By any measure the COVID 19 vaccine roll-out in pharmacies was more than a little crazy.
During the lead-up, the BCPhA team had been in conversations with ministry staff for many weeks about how best to bring pharmacies into the province’s vaccine program. Proposals had been shared and discussions were underway—but all of that went out the window on Monday, Mar. 29. That was the day I received a call from Dr. Penny Ballem, the province’s Executive Lead responsible for the vaccine implementation program. She had a request: did I think pharmacists in the Lower Mainland could deliver some 18,000 Astra Zeneca shots by the end of day, Friday, Apr. 2, which happened to be Good Friday?
On the surface, this seems like a crazy request that no one would entertain. British Columbia had not previously had a direct distribution program for publicly funded vaccines to pharmacy, but that was what was proposed.
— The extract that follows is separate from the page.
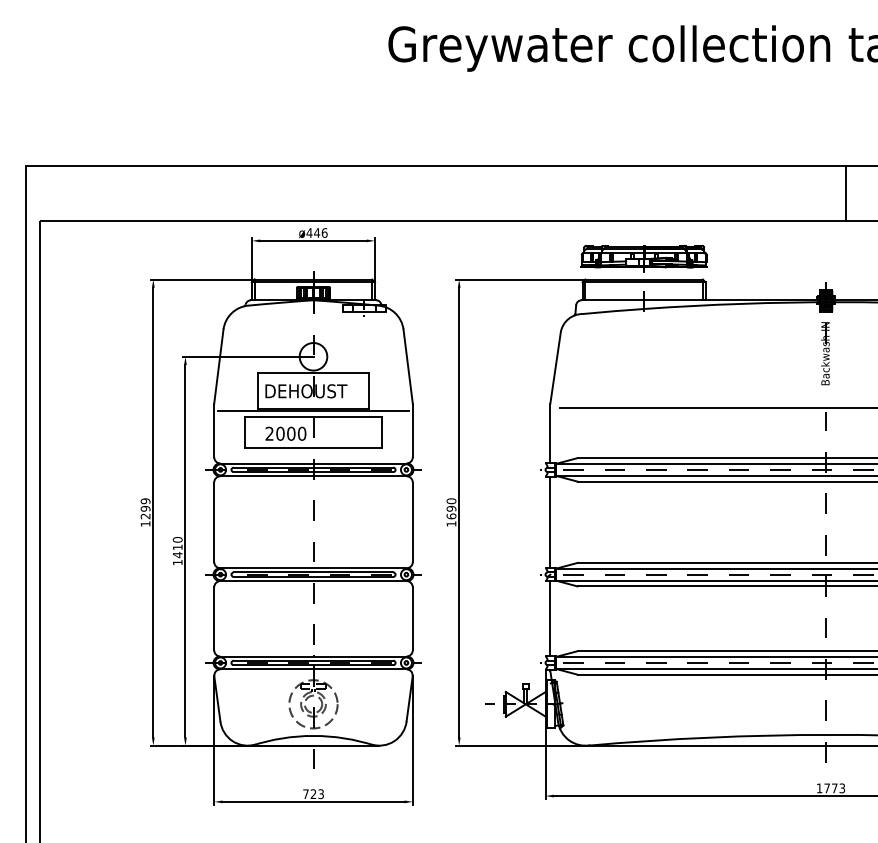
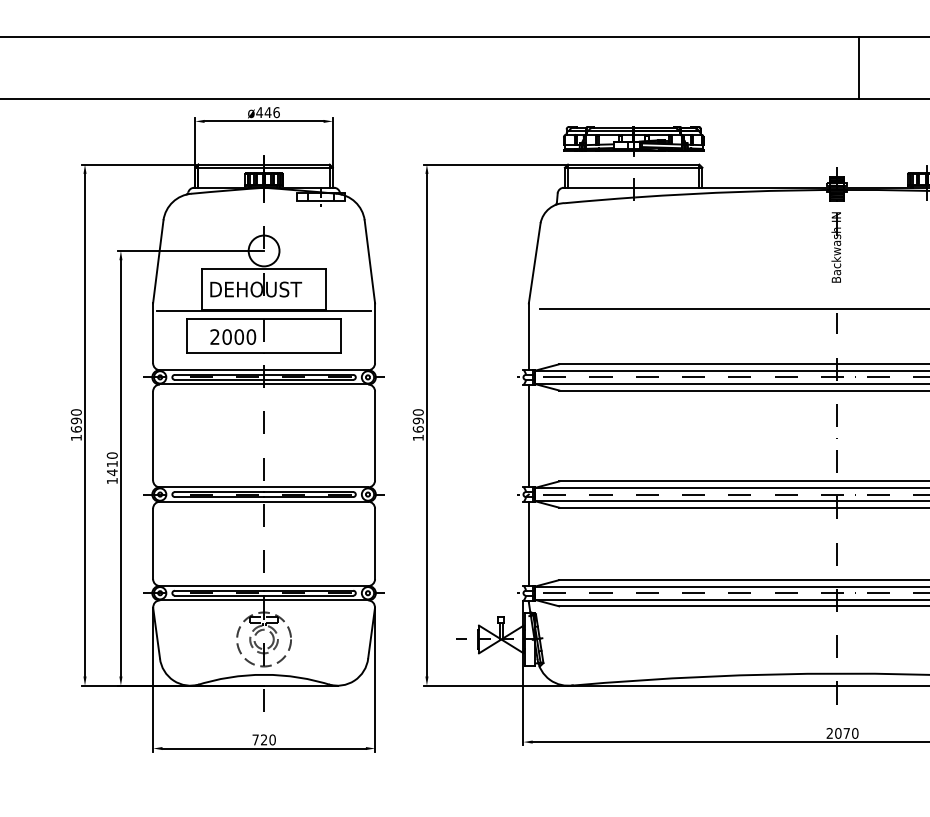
text: (145, 508) -> (76, 420), 1299 -> 1690
text: (830, 788) -> (842, 733), 1773 -> 2070
text: (321, 793) -> (273, 739), 723 -> 720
The BC Centre for Disease Control would release vaccines to distributors, who would get the 18,000 shots to pharmacies in the Lower Mainland, and pharmacies would recruit patients to get the shots into arms by end of day on Good Friday.
Yep. It was a pretty crazy ask and was hard to believe for many pharmacists. I have had more than my share of emails and calls suggesting that this couldn’t possibly be true. There were suggestions that somehow we had been huddling with government for weeks and chose to bring in the distributors and pharmacies in at the last minute. While I understand that the timeline seems improbable, I ask any of those reading this column to ask themselves, what was there for the Association to gain by such an approach?
In short: nothing. What I have said previously and what I am saying here is, this is exactly what happened.
The fact is, pharmacists were brought into solve a big public health problem at the last minute. This speaks both to the history of the profession in doing just that and in the confidence that government had in pharmacists to get this job done.
As most will know, this scenario played out very much like 2009 when immunizing authority was granted to pharmacists. At the time, the province was similarly facing a pandemic and had little idea about how big the problem would become. It was decided that there was an urgent need to increase immunization capacity.
My predecessor, Marnie Mitchell, then-College of Pharmacists Registrar, Marshall Moleschi and Perry Kendall, then-Provincial Health Officer, came together to propose that the capacity of community pharmacists be accessed to help with immunization against the H1N1 virus. While not as quickly as has been the case this time, training was developed and pharmacists were trained to join the fight. That year pharmacists administered 30,000 flu shots. This past season that number exceeded a million. So it is widely accepted that pharmacy can pivot quickly and get the job done.
Similarly, the outcome of that last week in March blitz is that nearly all of those does were used, nearly 18,000 people received what could be a life saving vaccine and the profession took an important step forward in the long-awaited move towards direct distribution of vaccines to pharmacy. It certainly wasn’t easy for anyone involved. But the outcome can not be second guessed. Pharmacists made a difference in people’s lives.
Since that first run to the finish line, additional doses of the vaccine have been made available to pharmacies in the Lower Mainland and elsewhere in the province. My email box has been filled with inquires and many accusations about how the process for selecting pharmacies was unfair, how too few pharmacies were selected.
The Association has done its best to share the details of the roll-out process with all the companies and pharmacists. The process was not unfair, and the Association did not play favourites. A limited supply of vaccine was directed where the government thought it would do the most good.
Were pharmacies and communities left out? Yes. Why? Inventory. Pure and simple, the ability to expand the roll-out in pharmacy was and continues to be governed by the limited amount of vaccine available. B.C. is not unique in facing this shortage of vaccine. It is happening across the country.
Setting aside the chaos and the questions about process, the fact is nearly 180,000 immunizations were given to British Columbians by their pharmacist and in each case, getting the shot could make the difference between life and death. From my perspective, it is an incredible privilege for all of us at the Association and for pharmacists in some 600 pharmacies to be involved in this once in a lifetime effort.
Be assured that our work continues on expanding the program and in looking ahead to second doses and beyond. It remains our hope and objective to get as many pharmacists involved in this campaign as possible.